Wierzymy, że solidarność europejska w obszarze migracji musi być odpowiedzialna. Bez pełnej kontroli nad procesem przyjmowania uchodźców, możliwości weryfikacji przybyłych pod kątem bezpieczeństwa oraz ich faktycznej sytuacji życiowej, a także zapewnienia odpowiednich funduszy na ich przyjęcie i integrację ze społeczeństwem, nie może być może być mowy o odpowiedzialności – mówiła na konferencji prasowej po spotkaniu Grupy Wyszehradzkiej premier Ewa Kopacz.
W sali obrad Kancelarii Premiera Czech odbyła się rozmowa przywódców Grupy Wyszehradzkiej poświęcona kryzysowi imigracyjnemu. Po spotkaniu na konferencji prasowej premier Ewa Kopacz powiedziała, że rozmowa służyła wypracowaniu scenariusza dalszych działań. – Wierzymy, że solidarność europejska w obszarze migracji musi być odpowiedzialna – podkreśliła Kopacz, która dodała, że przez tę odpowiedzialność rozumie możliwość podjęcia przez państwa członkowskie suwerennej decyzji o skali swojego zaangażowania, która odpowiada ich realnym możliwościom.
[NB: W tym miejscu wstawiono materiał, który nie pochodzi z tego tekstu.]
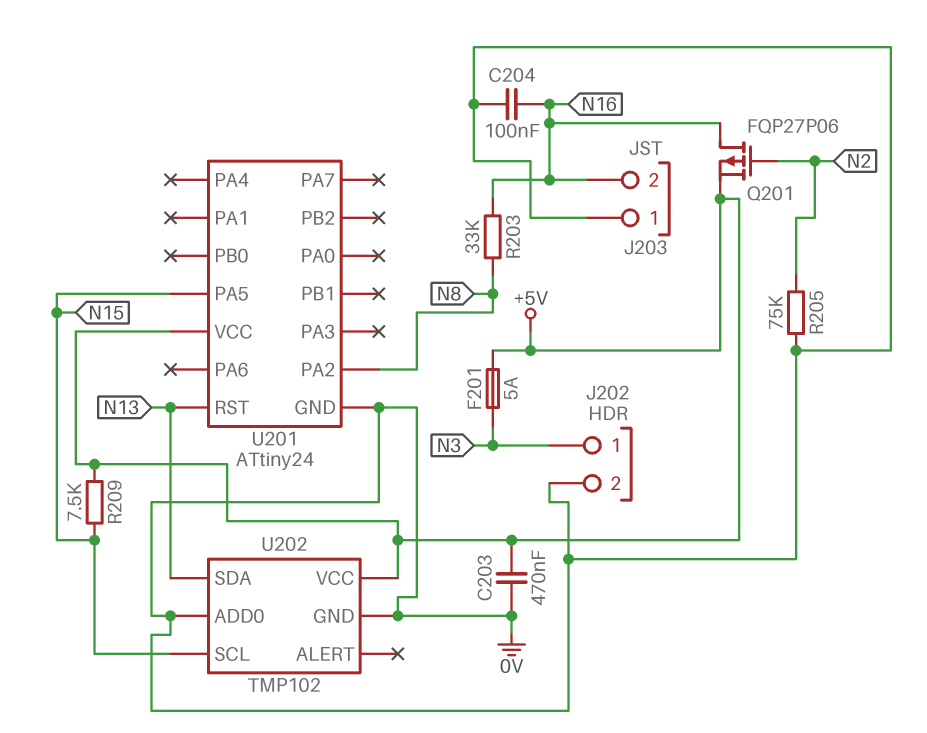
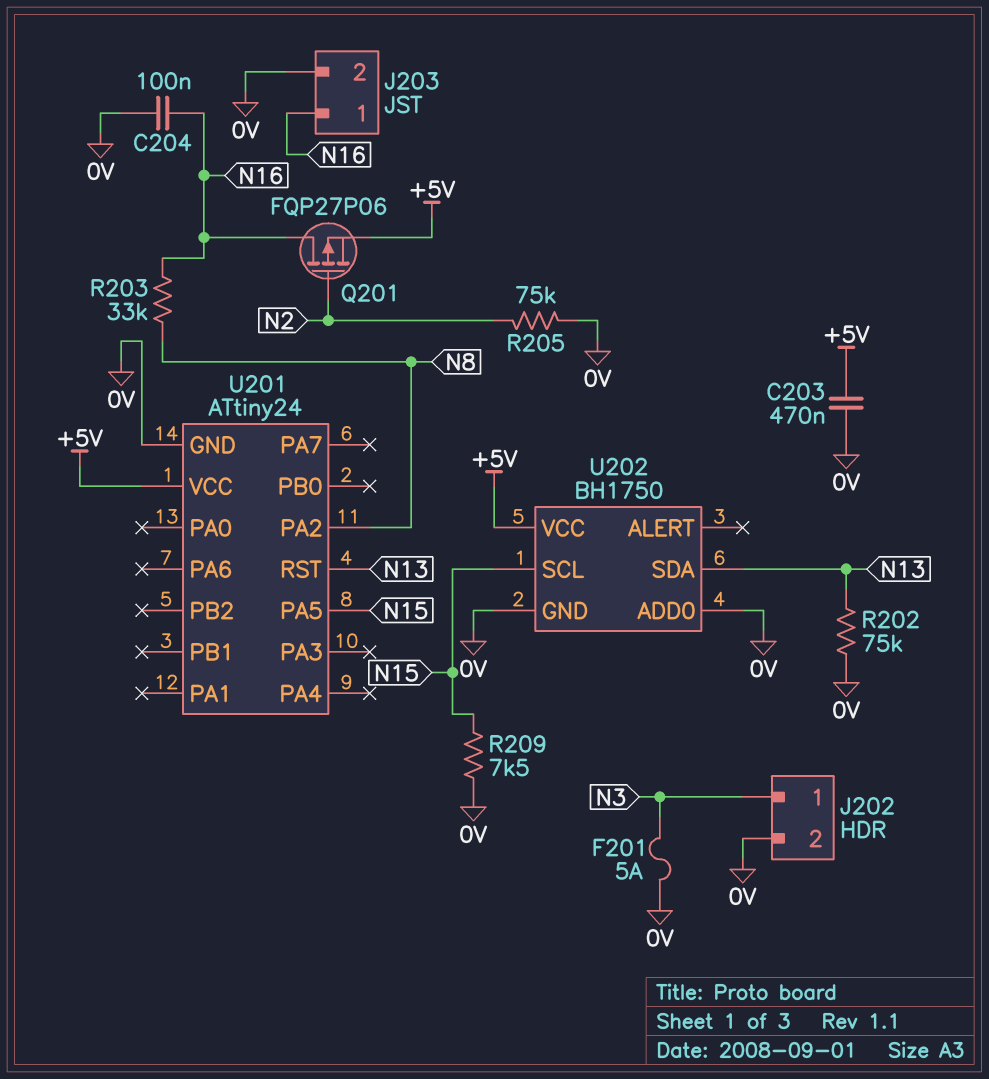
F201: 5A (+5V, N3) -> 5A (0V, N3)
J203 pin 1: 0V -> N16
J203 pin 2: N16 -> 0V
R202: none -> 75k (0V, N13)
R209: 7.5k (+5V, N15) -> 7.5k (0V, N15)
U202: TMP102 -> BH1750

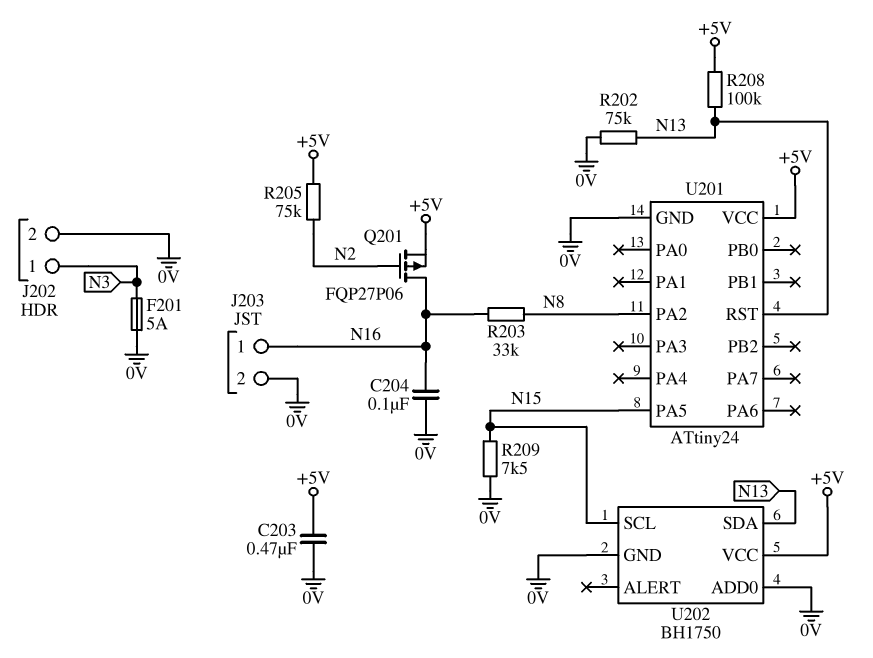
R205: 75k (0V, N2) -> 75k (+5V, N2)
R208: none -> 100k (+5V, N13)

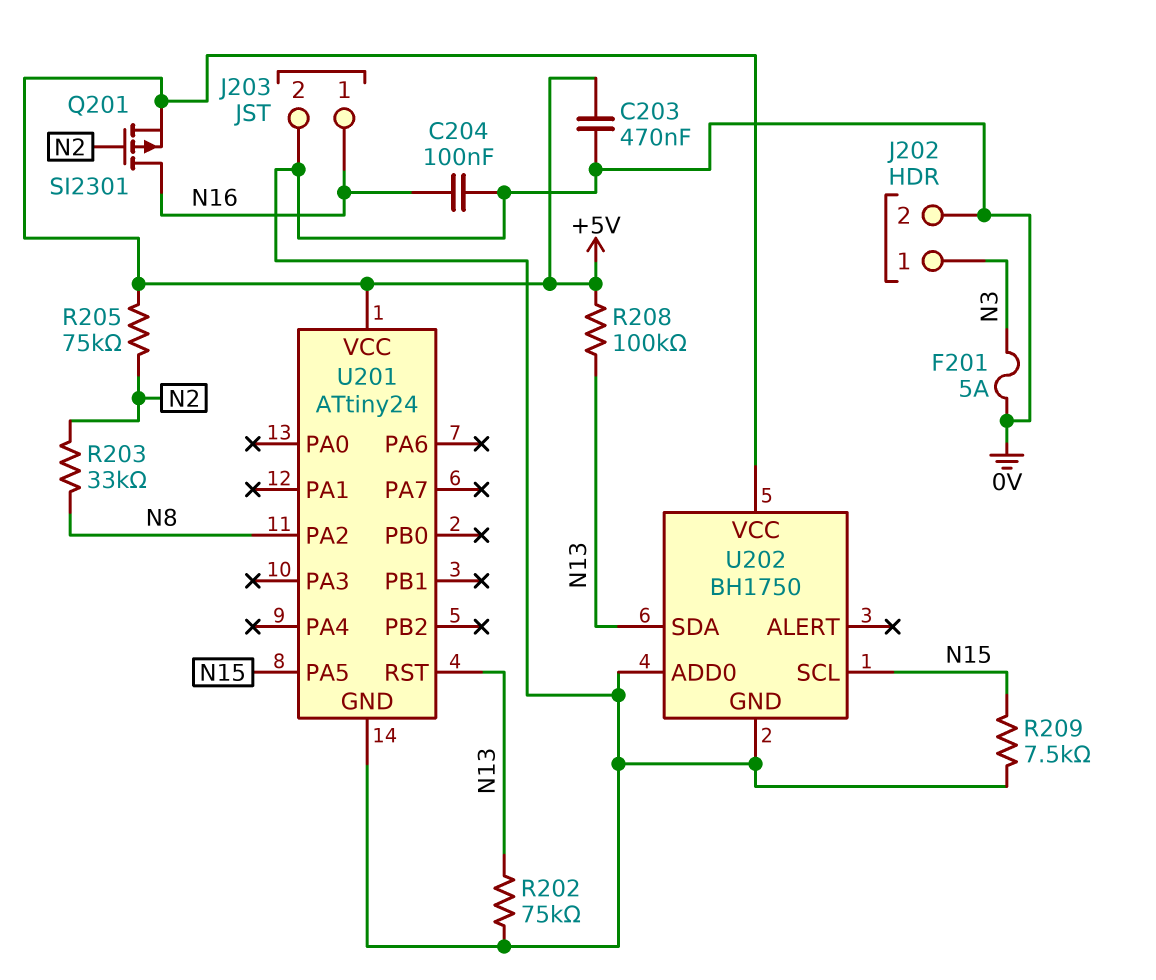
Q201: PMOS FQP27P06 (G N2, D N16, S +5V) -> PMOS SI2301 (G N2, D N16, S +5V)
R203: 33k (N8, N16) -> 33k (N2, N8)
Jak podkreślił, tylko w ten sposób można zagwarantować realną pomoc tym, którzy rzeczywiście jej potrzebują.
Premier przekonywała, że "bez pełnej kontroli nad procesem przyjmowania uchodźców, możliwości weryfikacji przybyłych pod kątem bezpieczeństwa oraz ich faktycznej sytuacji życiowej, a także zapewnienia odpowiednich funduszy na ich przyjęcie i integrację ze społeczeństwem, nie może być może być mowy o odpowiedzialności". – Rozwiązania niebiorące pod uwagę możliwości danego państwa mogą okazać się całkowicie kontrproduktywne – zauważyła.
Kopacz przekonywała, że takie podejście nie jest tożsame z uchylaniem się od solidarności. Co więcej, podkreśliła, że obecny kryzys wymaga od wszystkich zarówno zaangażowania, jak i odpowiedzialności od całej Europy. – Instytucje europejskie muszą działać w tym zakresie przy pełnej współpracy z państwami członkowskimi – mówiła. Premier zapewniała, że Polska swoją deklarację współpracy potrzebuje. – Widzimy, że dziś ważą się nie tylko losy ludzi, którzy szukają schronienia w Europie, ale także losy wspólnoty europejskiej, jaką znamy. Jesteśmy zdeterminowani, by tę wspólnotę utrzymać – przekonywała.